# Paludarium/terrarium



## Alastair (3 Mar 2014)

Ho folks 
Whilst the big tank continues to grow in, im going to be doing a sideline project by setting up a relatively large paludarium/terrarium  
I have trawled through the net looking at ideas and whats needed etc but just wondering if any fellow members have ones running themselves. 
I may go down the road of adding dart frogs but for now itll just be various terrestrial plants and mosses grown up the sides and back with an automatic mister and possibly a nice gentle waterfall. 

Be nice to see others set ups before I get a journal underway for mine


----------



## BigTom (3 Mar 2014)

I assume you've been browsing dendoboard? Some ace stuff on there.

www.dendroboard.com/forum/parts-construction/83431-island-paludarium-360-z-185-gal-40-x-40-x-28-a-18.html


----------



## Henry (3 Mar 2014)

I very much like the sound of this. I've always wanted to do something similar, but never had the time, money, or space. Maybe one day...


----------



## Dominic (3 Mar 2014)

What about electric blue geckos? Very active little things, though, you can only keep two per viv/tank. I would say crested geckos but, personally, i find them a little boring, as they do not do much. Just a thought.


----------



## tim (3 Mar 2014)

Love paludariums, this is one of my favourites m.youtube.com/watch?v=Z2hnbhsb2Ao
Look forward to following yours Al.


----------



## Arne (3 Mar 2014)

I have one at the moment and it's doing really well, if I do say so myself.
It all started about 15 years ago when I was no longer satisfied with just the 130x50x50cm aquarium I had an ordered glass to make a 130x50x80 right on top of it, making it 1 big tank.

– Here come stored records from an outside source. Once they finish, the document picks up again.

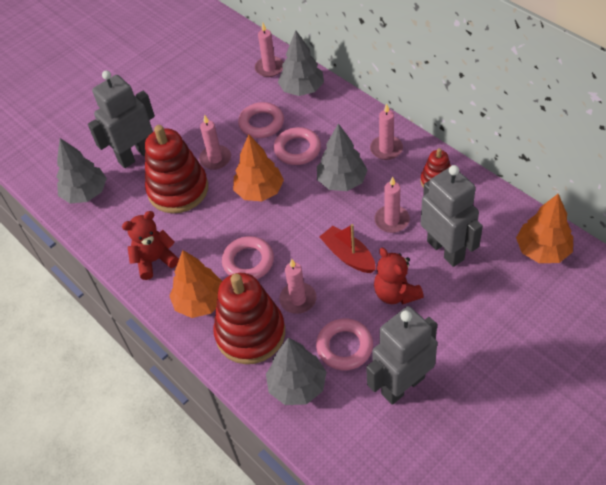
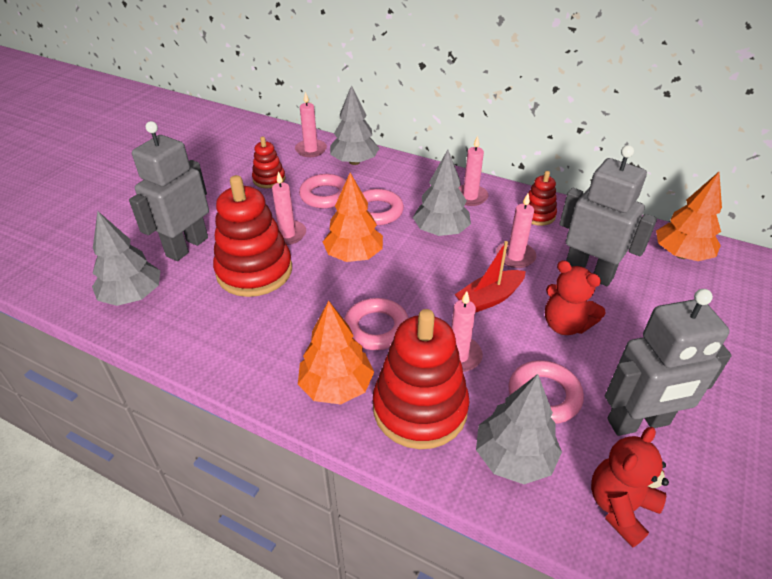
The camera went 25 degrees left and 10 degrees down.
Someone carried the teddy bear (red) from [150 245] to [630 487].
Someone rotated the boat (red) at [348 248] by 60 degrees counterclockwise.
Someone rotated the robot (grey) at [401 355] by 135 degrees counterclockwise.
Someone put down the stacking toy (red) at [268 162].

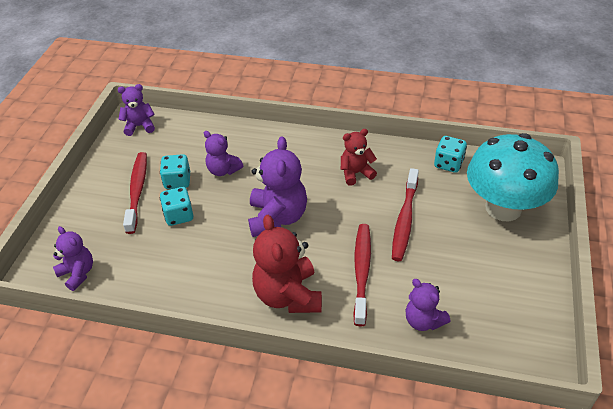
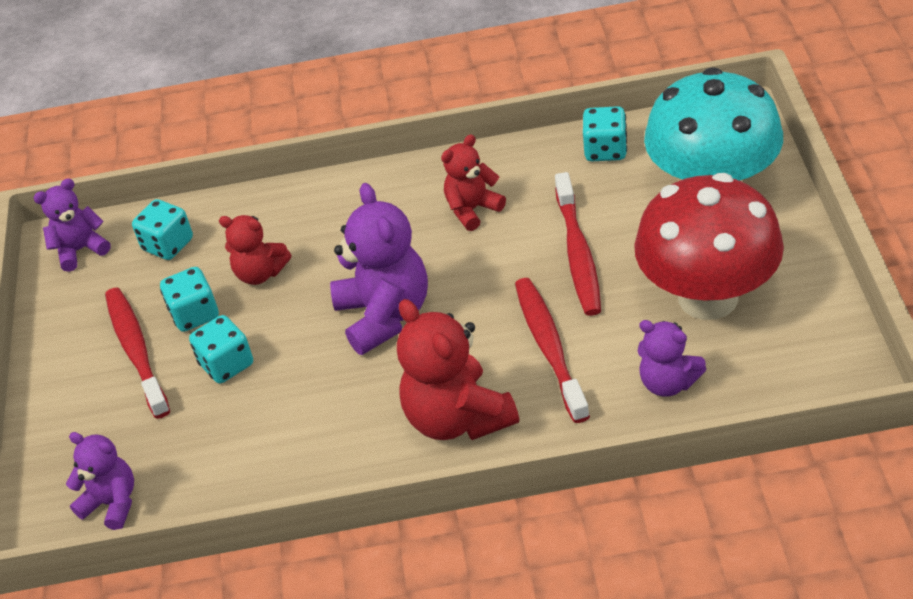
The camera went 15 degrees left and 0 degrees up.
Someone repainted the teddy bear (purple) at [223 153], which became the teddy bear (red) at [255 250].
Someone put down the mushroom (red) at [709 246].
Someone put down the dice (turquoise) at [162 229].

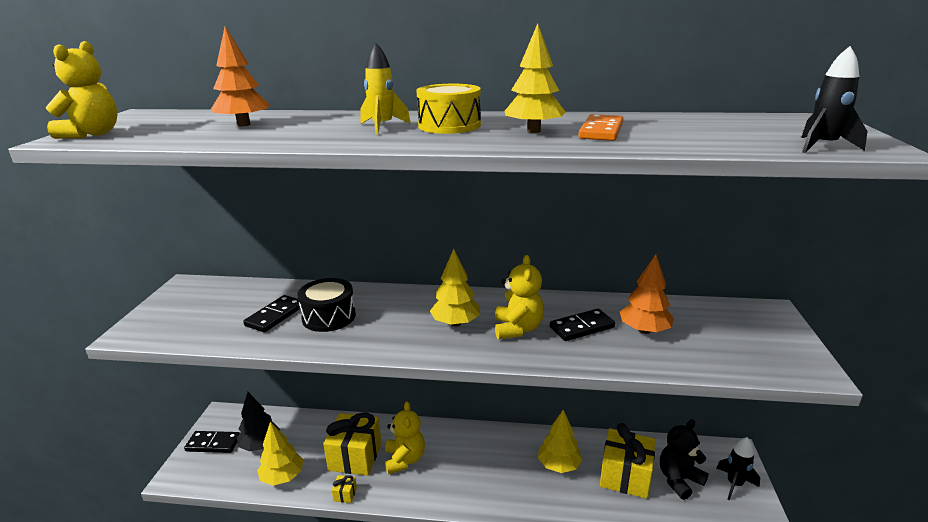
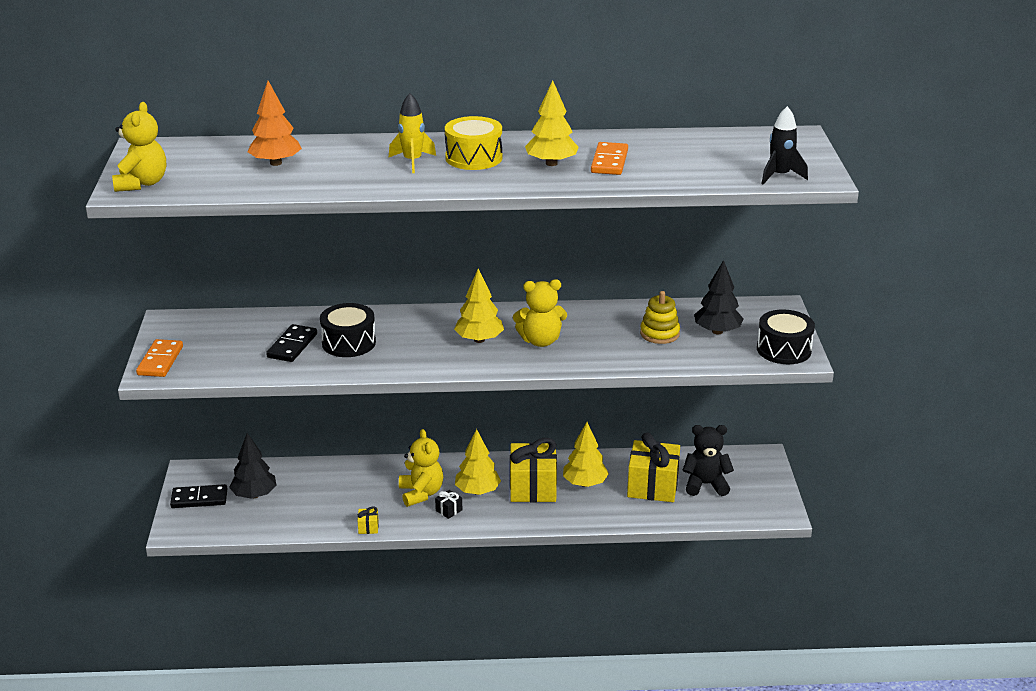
The camera went 10 degrees left and 5 degrees up.
Someone swapped the tree (orange) at [647 294] for the stacking toy (yellow) at [660 317].
Someone rotated the teddy bear (yellow) at [519 297] by 90 degrees clockwise.
Someone took away the domino (black) at [582 325].
Someone carried the gift (yellow) from [352 444] to [533 470].
Someone rotated the teddy bear (black) at [684 460] by 45 degrees clockwise.
Someone carried the tree (yellow) from [280 453] to [478 462].
Someone took away the rocket (black) at [738 468].
Someone put down the tree (black) at [718 297].
Someone put down the drum (black) at [786 336].
Someone put down the domino (orange) at [159 358].
Someone put down the gift (black) at [448 504].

Of course things have changed dramatically since then. Now it's a high tech 60x60x90 paludarium almost fully automated with RO and high pressure sprays, rain, fog, humidity control and cloud simulations.
I'm already dreaming about the next one and what improvements I'll put to the test 

I think one of THE most important aspects about a paludarium is humidity control and ventilation. In an aquarium you try to get optimal water conditions, in the paludarium you aim for optimal air conditions.
I'll look into some options to host some pictures tomorrow


----------



## Martin in Holland (4 Mar 2014)

Arne said:


> I have one at the moment and it's doing really well, if I do say so myself.
> It all started about 15 years ago when I was no longer satisfied with just the 130x50x50cm aquarium I had an ordered glass to make a 130x50x80 right on top of it, making it 1 big tank.
> 
> Of course things have changed dramatically since then. Now it's a high tech 60x60x90 paludarium almost fully automated with RO and high pressure sprays, rain, fog, humidity control and cloud simulations.
> ...



Pictures Arne...we want to see pictures


----------



## Martin in Holland (4 Mar 2014)

BigTom said:


> I assume you've been browsing dendoboard? Some ace stuff on there.
> 
> www.dendroboard.com/forum/parts-construction/83431-island-paludarium-360-z-185-gal-40-x-40-x-28-a-18.html



Really nice one...different than what you mostly see


----------



## parotet (4 Mar 2014)

Check this one... Write on your browser navigation bar this: clickerfou.free.fr/paludarium/island/diy-creation.html
Sorry for the ugly link but having problems to do it properly.
Alastair, If you love big tanks, this is for you...

Jordi


----------



## TOO (4 Mar 2014)

I also wondered why dartfrog keepers have not taken up the aquascaping aesthetics. There are some truly wonderful opportunities that we don't have under water. I once kept dartfrogs for a while and loved it except...the food. Raising fruitflies and springtails in my house was just not something I could live with longterm, but if I had a basement or some other place, I would have a vivarium without a doubt. Check this out, shows what can be done...



Thomas


----------



## bridgey_c (4 Mar 2014)

amazing link jordi!

can't wait to see what you come up with Alistair. Whatever you do I bet you will want a bigger one in 6 months! lol. After all these amazing links I want one too..........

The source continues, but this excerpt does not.